I found myself discovering the western Kentucky of Paducah a couple years back in what was my first (and only thus far) trip to the Purchase. As you travel westward in Kentucky from the Bluegrass toward the Purchase, you realize the vastness of Kentucky (though, as a state we are only 37th in terms of square miles, and thus not particularly vast). Though it takes little time to traverse Kentucky from its southern border with Tennessee to either Illinois, Indiana, or even Ohio, the trek from “Pikeville to Paducah” is a easily a six-plus-hour drive.
But Kentucky’s vastness is not just in that east-west distance, but in the variety of terrain experienced across the landscape. Louisville is often carved out as not being particularly Kentucky-like, but the hills of eastern Kentucky couldn’t be more different than the open flatness of the Purchase. Here, the region is defined by water with the convergence of the Tennessee River into the the Ohio River, which in turn flows into the mighty Mississippi. These waters have huge impacts on commerce, culture, and the land itself.

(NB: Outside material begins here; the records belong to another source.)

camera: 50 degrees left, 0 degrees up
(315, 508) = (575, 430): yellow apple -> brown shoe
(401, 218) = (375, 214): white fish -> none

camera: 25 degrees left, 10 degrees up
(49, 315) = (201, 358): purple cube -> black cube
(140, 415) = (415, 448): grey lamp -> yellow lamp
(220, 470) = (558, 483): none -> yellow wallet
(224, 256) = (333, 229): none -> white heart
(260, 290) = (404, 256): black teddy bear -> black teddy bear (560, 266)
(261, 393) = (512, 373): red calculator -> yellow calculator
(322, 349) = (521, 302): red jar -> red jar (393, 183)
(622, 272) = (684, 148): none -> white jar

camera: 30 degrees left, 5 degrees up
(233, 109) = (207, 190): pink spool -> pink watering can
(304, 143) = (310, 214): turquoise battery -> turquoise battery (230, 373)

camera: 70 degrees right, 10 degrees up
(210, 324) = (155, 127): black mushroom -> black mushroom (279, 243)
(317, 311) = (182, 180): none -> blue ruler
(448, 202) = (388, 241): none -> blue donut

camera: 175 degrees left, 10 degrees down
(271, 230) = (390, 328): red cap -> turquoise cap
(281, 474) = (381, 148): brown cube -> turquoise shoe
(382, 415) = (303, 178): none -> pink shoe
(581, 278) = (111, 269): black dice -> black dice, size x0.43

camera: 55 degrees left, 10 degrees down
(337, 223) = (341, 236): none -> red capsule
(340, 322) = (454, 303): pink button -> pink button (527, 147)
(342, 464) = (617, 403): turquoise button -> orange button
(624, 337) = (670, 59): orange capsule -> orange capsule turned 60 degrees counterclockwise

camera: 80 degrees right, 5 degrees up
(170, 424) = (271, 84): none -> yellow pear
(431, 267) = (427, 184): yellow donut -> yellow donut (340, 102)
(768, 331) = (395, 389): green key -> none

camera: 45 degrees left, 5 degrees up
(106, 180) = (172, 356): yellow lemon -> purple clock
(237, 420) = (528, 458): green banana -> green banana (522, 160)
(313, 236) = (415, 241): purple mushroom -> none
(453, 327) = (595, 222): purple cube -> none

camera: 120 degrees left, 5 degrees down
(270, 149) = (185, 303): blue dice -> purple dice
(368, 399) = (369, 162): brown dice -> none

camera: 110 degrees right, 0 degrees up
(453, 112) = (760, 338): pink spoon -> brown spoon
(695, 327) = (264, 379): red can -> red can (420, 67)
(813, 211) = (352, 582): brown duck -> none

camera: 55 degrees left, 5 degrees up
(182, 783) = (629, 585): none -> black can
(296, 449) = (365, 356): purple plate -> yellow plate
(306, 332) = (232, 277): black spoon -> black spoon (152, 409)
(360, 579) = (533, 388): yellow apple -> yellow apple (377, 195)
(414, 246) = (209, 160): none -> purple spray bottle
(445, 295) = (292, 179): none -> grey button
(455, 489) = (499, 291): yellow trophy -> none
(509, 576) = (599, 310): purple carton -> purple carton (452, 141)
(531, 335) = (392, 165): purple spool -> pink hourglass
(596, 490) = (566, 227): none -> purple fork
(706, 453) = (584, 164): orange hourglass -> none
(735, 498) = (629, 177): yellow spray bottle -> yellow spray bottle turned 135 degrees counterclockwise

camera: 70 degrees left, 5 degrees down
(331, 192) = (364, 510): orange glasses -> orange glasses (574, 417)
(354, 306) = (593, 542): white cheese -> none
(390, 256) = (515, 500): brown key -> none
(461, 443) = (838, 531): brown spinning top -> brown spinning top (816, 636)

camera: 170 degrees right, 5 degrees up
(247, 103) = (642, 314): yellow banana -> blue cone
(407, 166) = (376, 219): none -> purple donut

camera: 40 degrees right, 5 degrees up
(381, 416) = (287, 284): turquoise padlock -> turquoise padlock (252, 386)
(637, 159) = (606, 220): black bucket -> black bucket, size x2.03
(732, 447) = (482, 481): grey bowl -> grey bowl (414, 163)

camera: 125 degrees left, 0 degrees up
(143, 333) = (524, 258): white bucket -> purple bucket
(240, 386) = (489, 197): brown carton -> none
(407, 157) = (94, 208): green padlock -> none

Here in Paducah one encounters, I claim, an agreeable blend of Western kindliness, and Northern enterprises, superimposed upon a Southern background. Here, I claim, more chickens are fried more hot biscuits are eaten, more corn pone is consumed, and more genuine hospitality is offered than in any town of like size in the commonwealth.Author, journalist, and native of Paducah Irvin S. Cobb
The city of Paducah itself is separated entirely from the Ohio River by a series of flood walls. Without, the city would be vulnerable to constant flooding. The flood prone city experienced natural disaster with regularity, but none like the Great Flood of 1937. This natural disaster began with eighteen inches of rain which put the river more than 10 feet above flood stage. The river stayed above flood stage for nearly two weeks, the earthen works having been a total failure. Following this flood, Congress called upon the Army Corps of Engineers to build the existing flood wall system.
An earlier flood in the 1884 brought the founder of the American Red Cross, Clara Barton, to Paducah where the organization (founded in 1881) conducted its first flood relief operation. The organization assisted the nearly 30,000 refugees from the 1937 flood as well.
A historic marker on the outside of the flood wall highlights three historic events which occurred at Port Paducah:
- Gen. George Rogers Clark visited this spot, 1778
- Gen. Ulysses S. Grant landed here Sept. 6, 1861 to occupy Paducah for Federal Union.
- Capt. Jack B. Sleeth laid first successful submarine cable, 1847. It reached from Campbell St. to Illinois shore.
A City and its Hall
The land on which the city of Paducah was laid was purchased for by General William Clark as part of an acquisition from the estate of his brother, George Rogers Clark. The purchase price for the 37,000 acres? Five dollars.
The majority of Paducah’s buildings do not reach the heavens with the exception of one building in the Tudor style and the magnificent Catholic Church of St. Francis de Sales.
I would suggest that a significant reason for this is that municipal functions were located on the edge of town in the middle of the 19th century and that trend was continued into the 20th century. In 1825, the first courthouse for McCracken County was built at Wilmington, Kentucky, before being located to Paducah in 1832. In 1861, the courthouse was moved to its present location then at the “edge of town” with the current courthouse having been built in 1943. (Wilmington was about two miles west of Paducah, but the county seat was moved due to persistent flooding.)
Closer to the Ohio River but not far from the courthouse is the city’s municipal building which was first opened in 1964. It is arguably the most significant city hall in the entirety of the Commonwealth.
The City Hall building was designed by Edward Durrell Stone who was one of the most significant architects of the 20th century. His mid-century municipal building was described as being in the New Formalism design and was completed in 1964. In 2015, Janice Rice Brother penned the following article as the city of Paducah was determining what to do with this architectural landmark.
Edward Durell Stone and Paducah’s Vision for the Future: What Now?
Fortunately, the City Hall was rehabilitated and my visit to Paducah occurred as the renovation was underway. Following the completion of the structure’s restoration, it received multiple awards and accolades. It was also placed on the National Register of Historic Places. (Source: City of Paducah)
My time in Paducah was limited and ill-timed in the cold of winter when the sights and tastes I most wanted to experience were closed due to my Sunday-Monday timeline. Even so, I caught a glimpse of another Kentucky community with a lot to offer.